Bayou La Batre, Alabama – By October, Tim Nguyen found that his work in a Mississippi shipyard was no longer paying the bills. His hours had been cut back, part of the general ebb of work along the Gulf Coast after the terrible summer of BP.
Mr. Nguyen went to an office of the Gulf Coast Claims Facility, which was set up to administer BP’s $20 billion fund for coastal businesses and residents.
He was told he could not file a claim. A law firm he had never heard of had already filed one in his name.
“I never signed up with anybody,” he said.
In the six months since, Mr. Nguyen, 43, has been in limbo, suspended between the law firm and the claims facility. He has yet to receive a dime.
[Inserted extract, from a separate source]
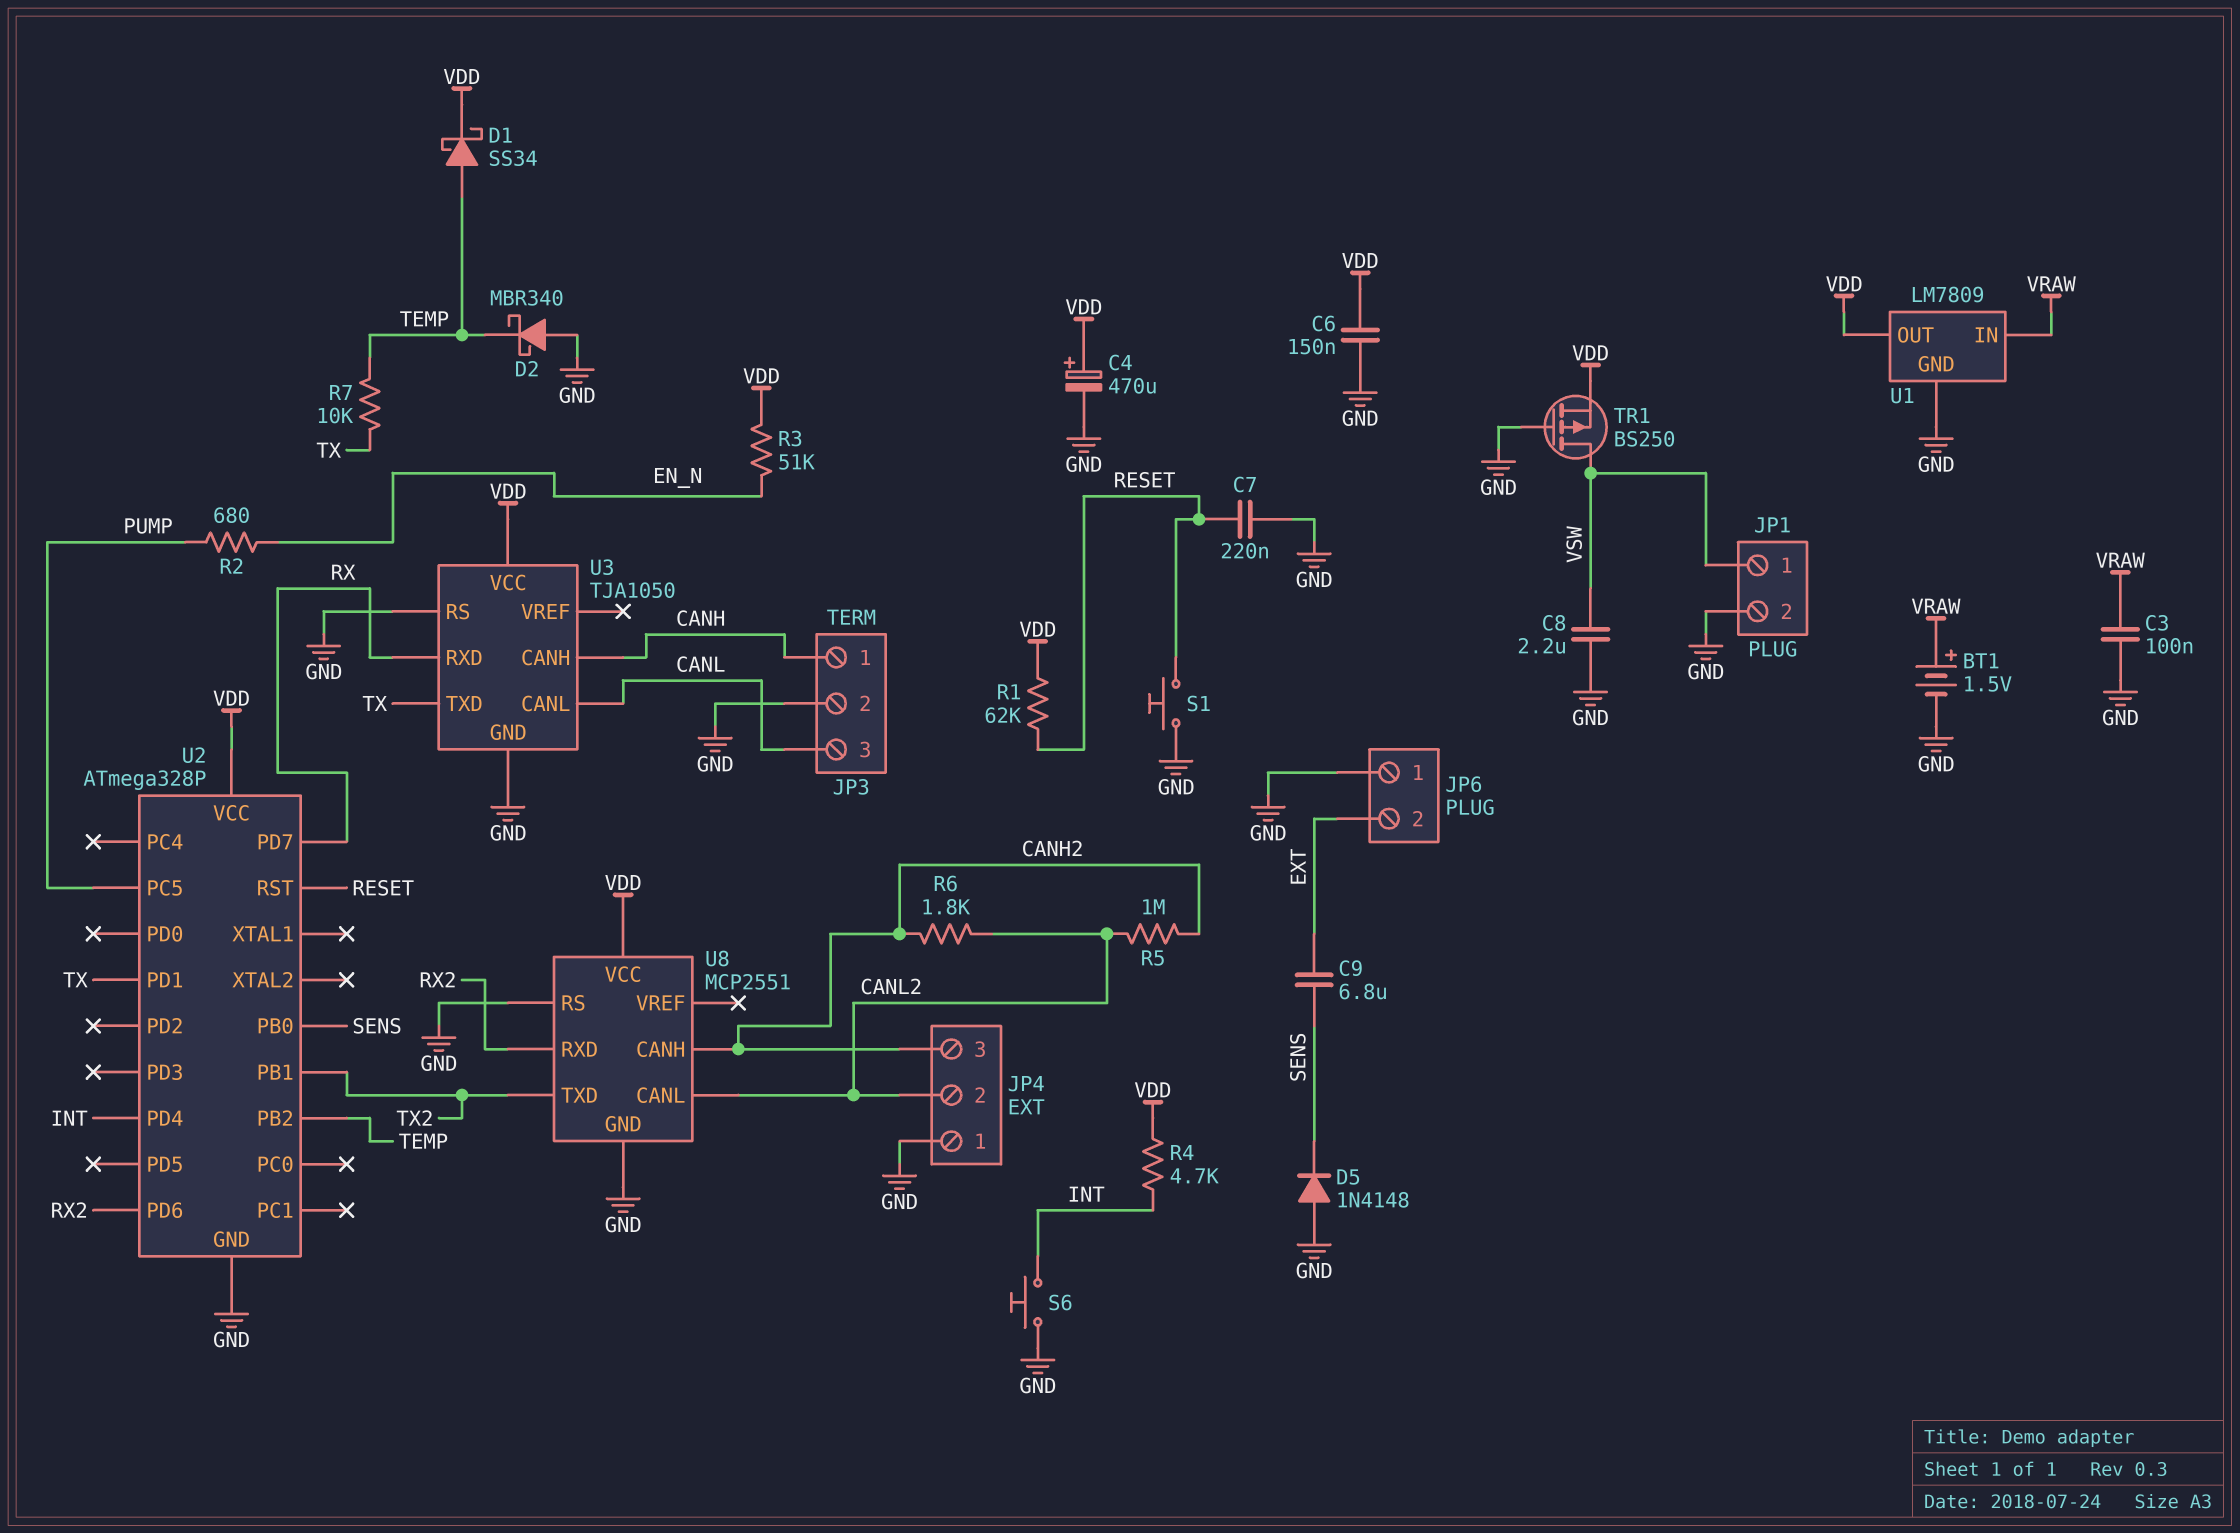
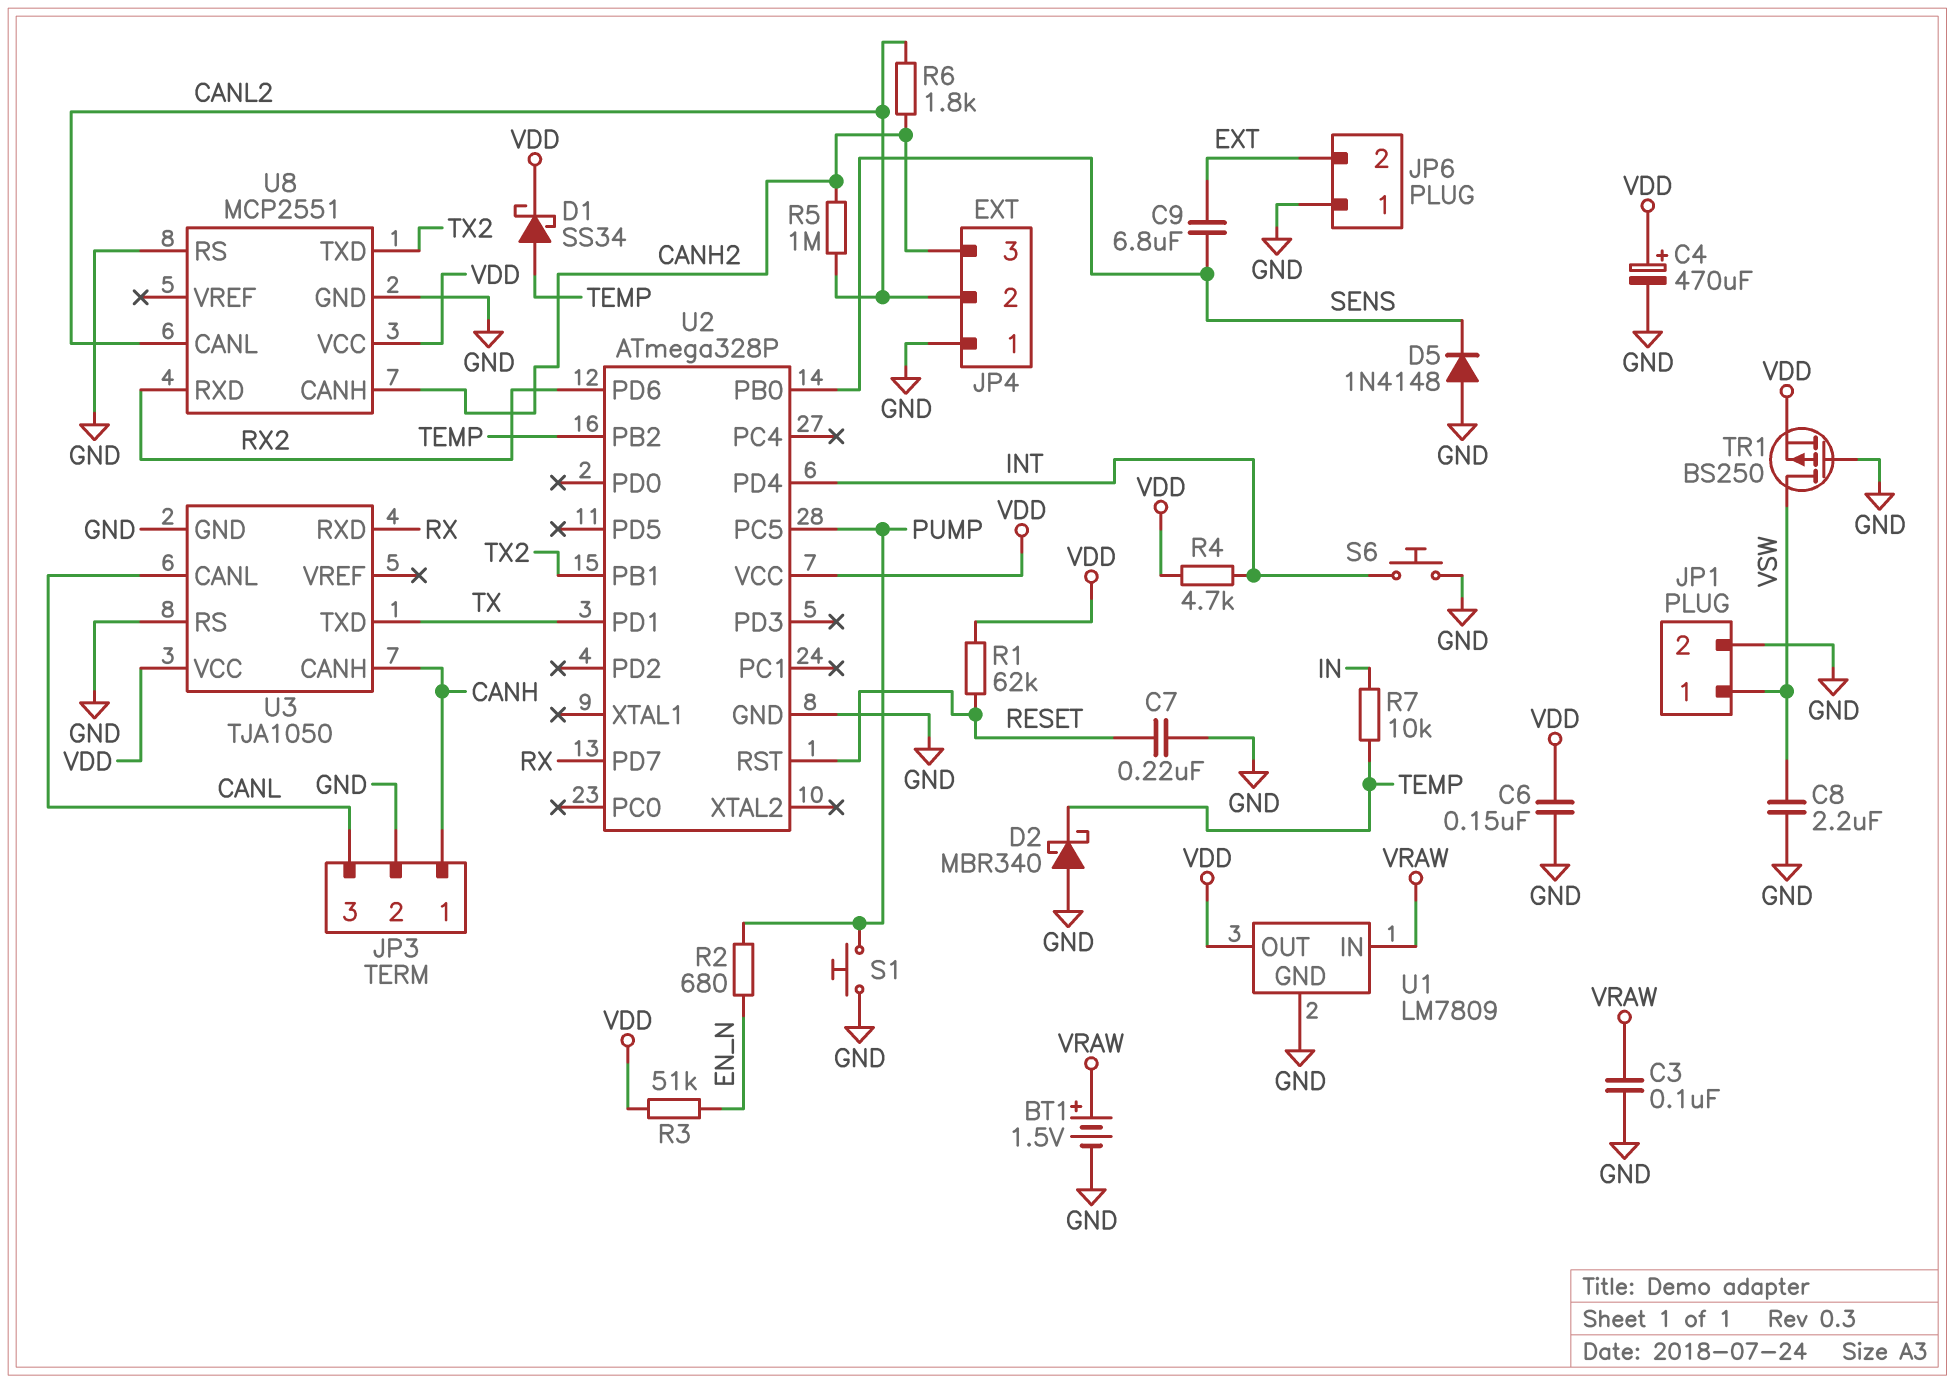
R7: 10k (TEMP, TX) -> 10k (IN, TEMP)
S1: button (GND, RESET) -> button (GND, PUMP)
The 30,000 or so Vietnamese-Americans living along the Gulf Coast, many of whom have few resources outside of their boats and bare hands, know about life at the mercy of nature. But a year ago this week, they began learning a far more frustrating kind of vulnerability: put out of work by an energy giant, they turned for help to a claims system that many found to be opaque and unresponsive.
For people in Mr. Nguyen’s situation, and it is impossible to know how many others there are, the disorientation has been particularly deep, as they found themselves caught up in a legal process they did not even seek.
Like Mr. Nguyen, some maintain that they never signed up with lawyers, but found that claims had been filed on their behalf (about 50 people have made formal complaints to the claims facility along these lines).
Others along the coast said they had handed over financial records to people who promised them quick and free financial assistance, only to discover later that they had actually hired a lawyer.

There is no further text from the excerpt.